What Is the National Quotation Bureau (NQB)?
- The NQB provided price information for OTC securities.
- The company was responsible for the now-famous "pink sheet" price quotations.
- Today, the NQB is known as the OTC Markets Group and facilitates trading in over 10,000 securities.
Understanding the National Quotation Bureau (NQB)
The NQB was founded in 1913 by financial book publisher Arthur F. Elliot and financier Roger Ward Babson. Prior to their collaboration, Elliot and Babson had both founded separate companies engaged in the compilation and dissemination of security prices. These two complementary services were then merged to form the NQB.
While it may be hard to appreciate today given the abundance of financial information we now have access to, the NQB provided a very valuable service in the early 20th century by packaging scarce data and making it available to dealers and investors. At the time, the NQB published their bond data on yellow sheets of paper, while their stock data was published on pink sheets of paper.

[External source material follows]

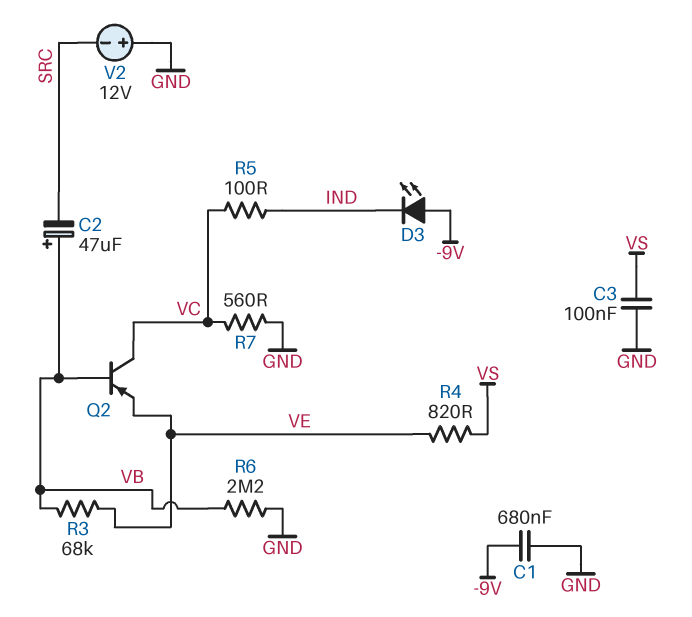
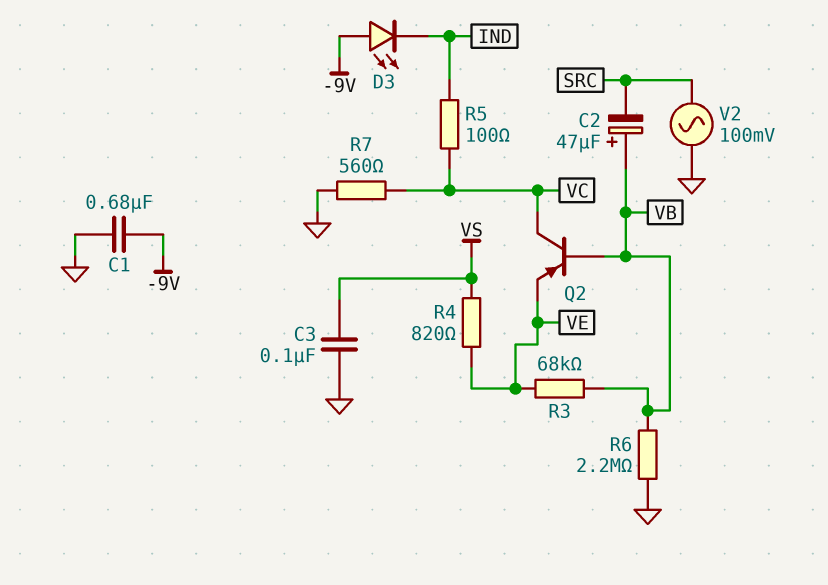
V2: 12V (plus GND, minus SRC) -> AC 100mV (GND, SRC)

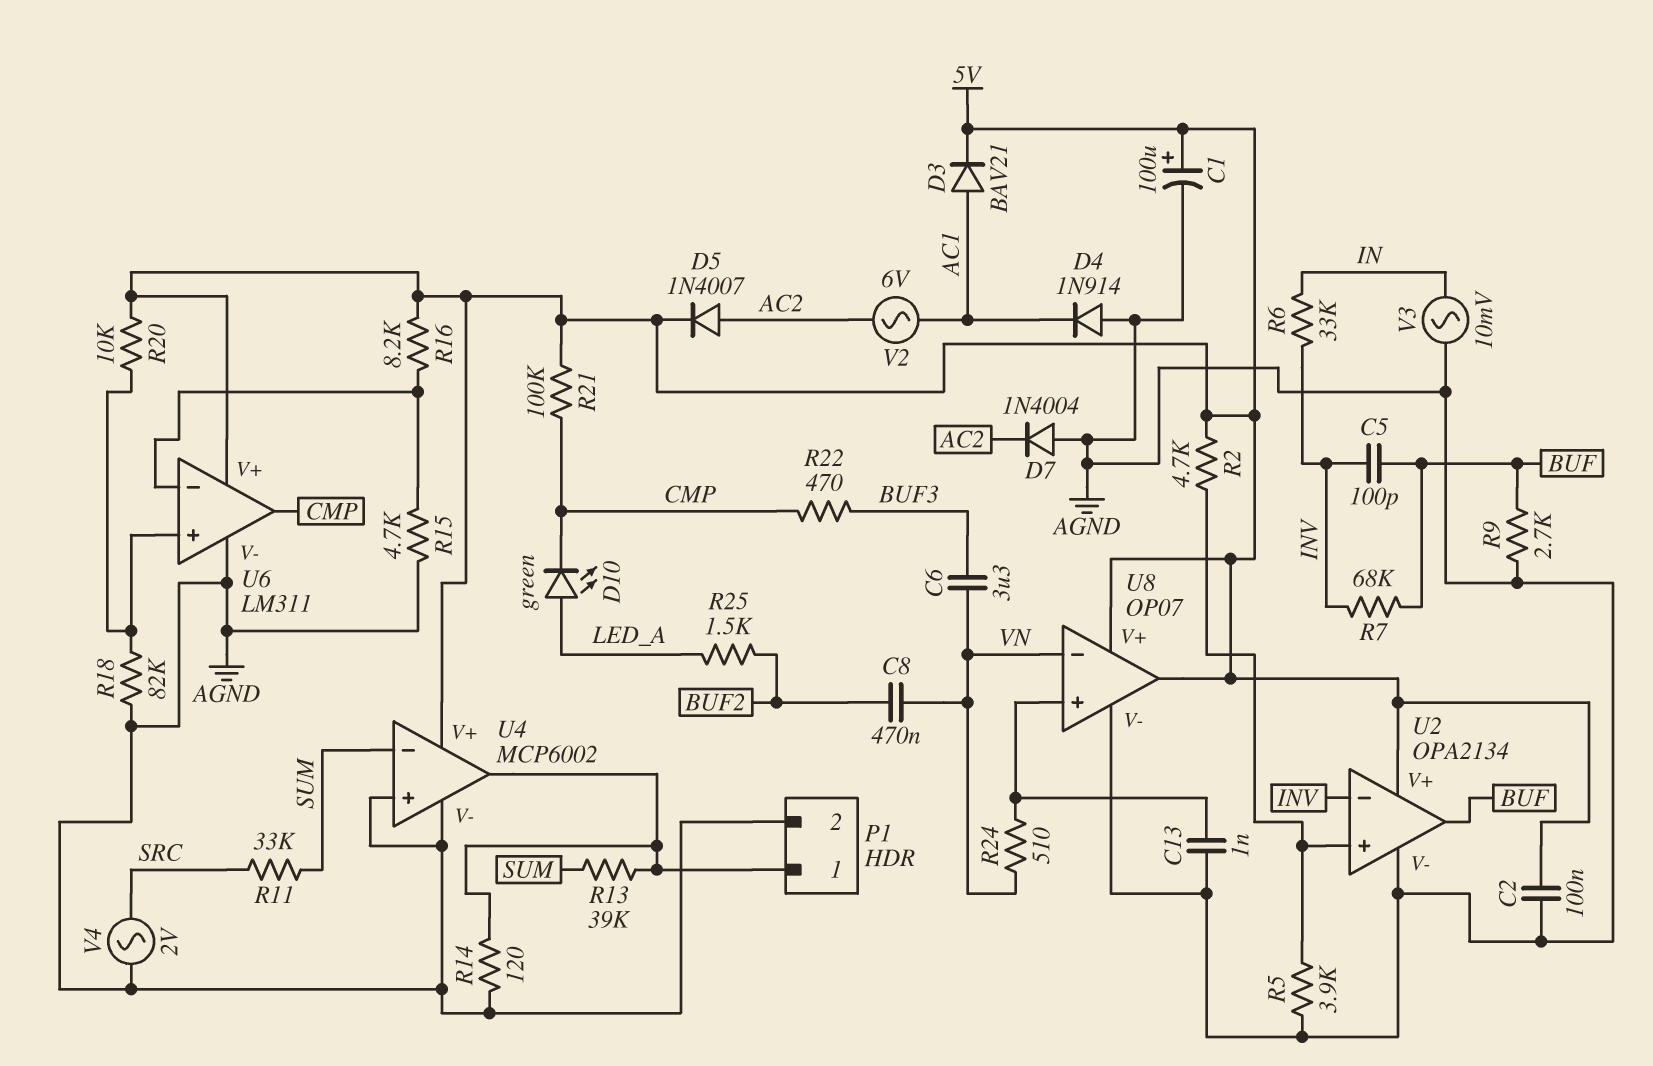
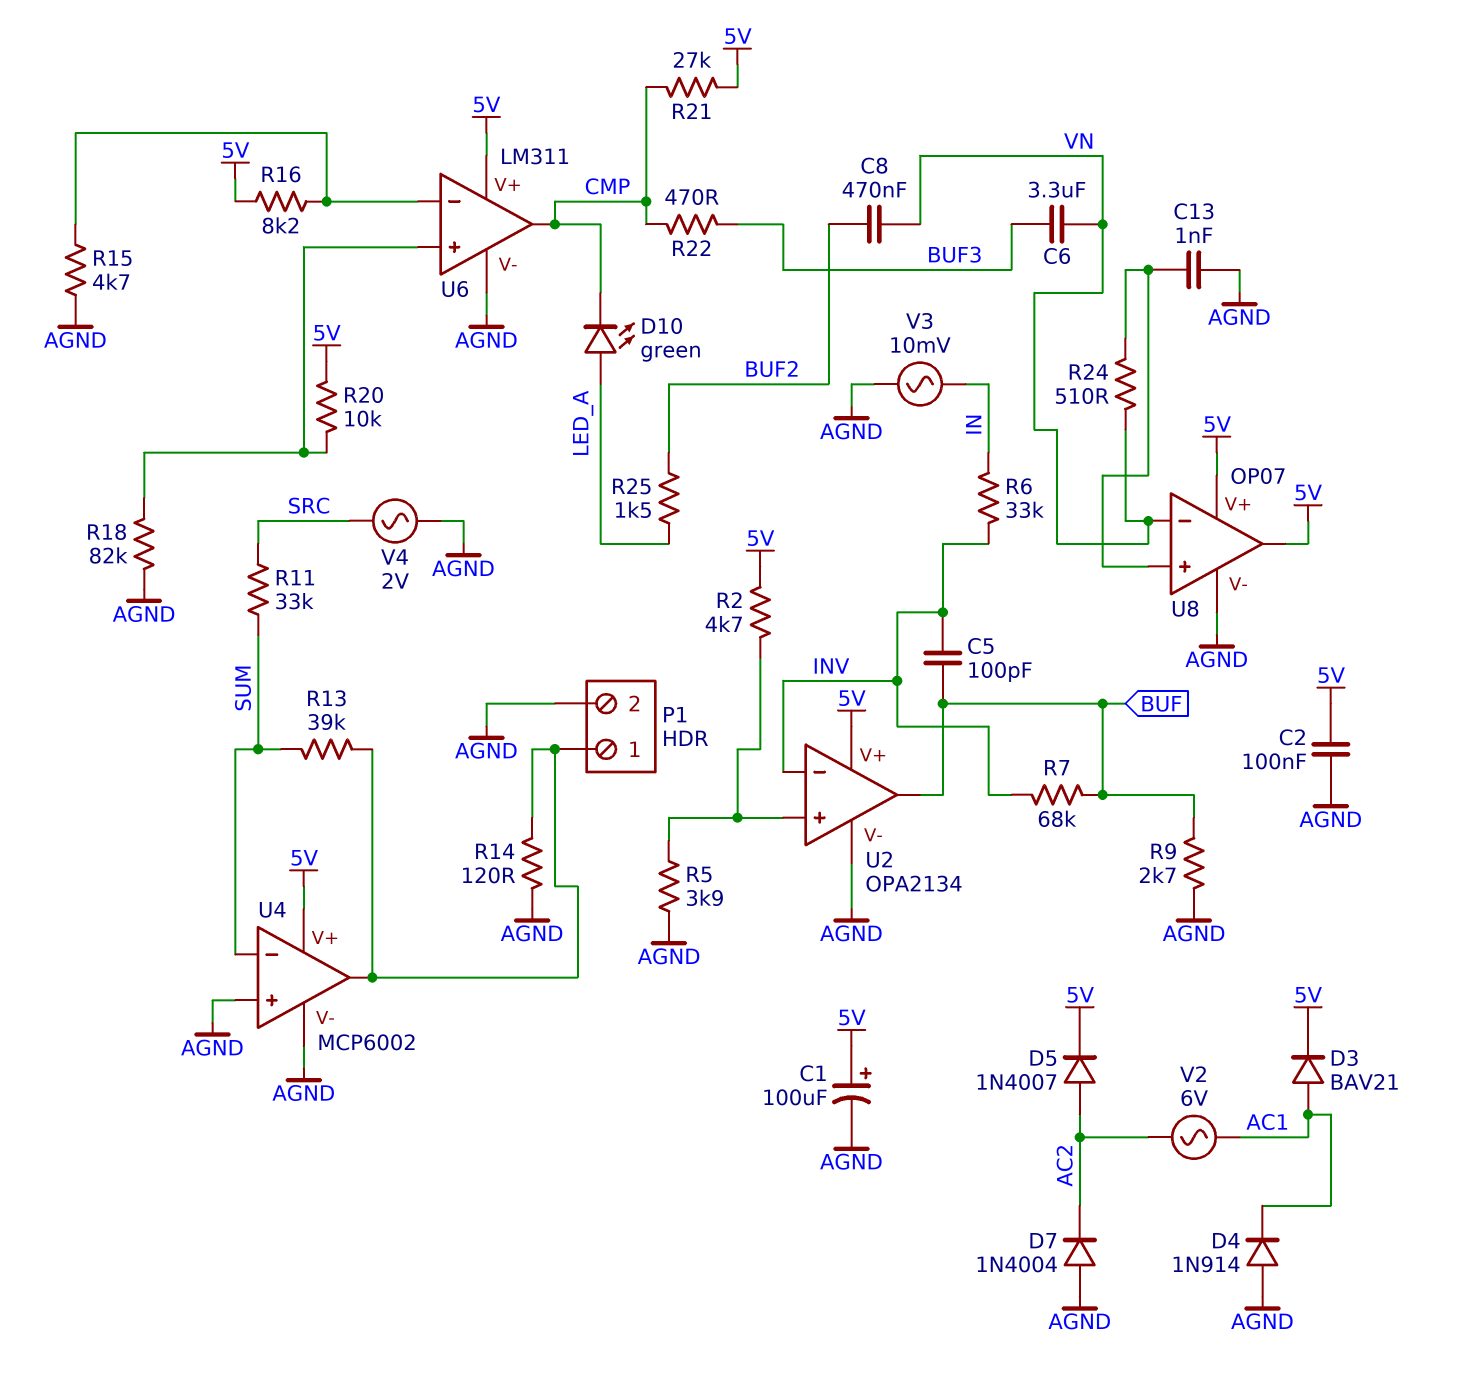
R21: 100k (5V, CMP) -> 27k (5V, CMP)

This simple fact gave rise to the term "pink sheets," which is now used to refer to securities that are not listed or traded on traditional stock exchanges.
Despite its roots in the pre-digital era, the NQB introduced real-time electronic quotations in 1999, completing its transition from literal printed pink sheets to the digital quotations we are familiar with today. In 2000, the NQB was renamed Pink Sheets LLC, which in turn became Pink OTC in 2008. Most recently, it was renamed to OTC Markets Group in 2011.
Real World Example of the National Quotation Bureau (NQB)
Today, the OTC Markets Group lists over 10,000 securities and represents nearly $400 billion in annual trading volume. The company organizes its listings into various categories in order to provide clarity to investors.
At one end of the spectrum are securities offered on the OTCQX and OTCQB markets. These are relatively established companies that are required to post financial information with the OTC Markets Group while also adhering to various standards relating to the liquidity of shares, corporate governance, investor relations infrastructure, and other considerations.
On the other end of the spectrum are securities offered on the "pink market," a legacy of the pink sheets from over a century ago. These are securities that are offered without any financial or reporting requirements. In some cases these securities will offer little or no timely information to investors, raising the potential risk of fraud. Accordingly, these types of securities are considered to be very high risk investments.
Further information is also provided within each of these categories, to help inform investors of the relative risk of the securities offered.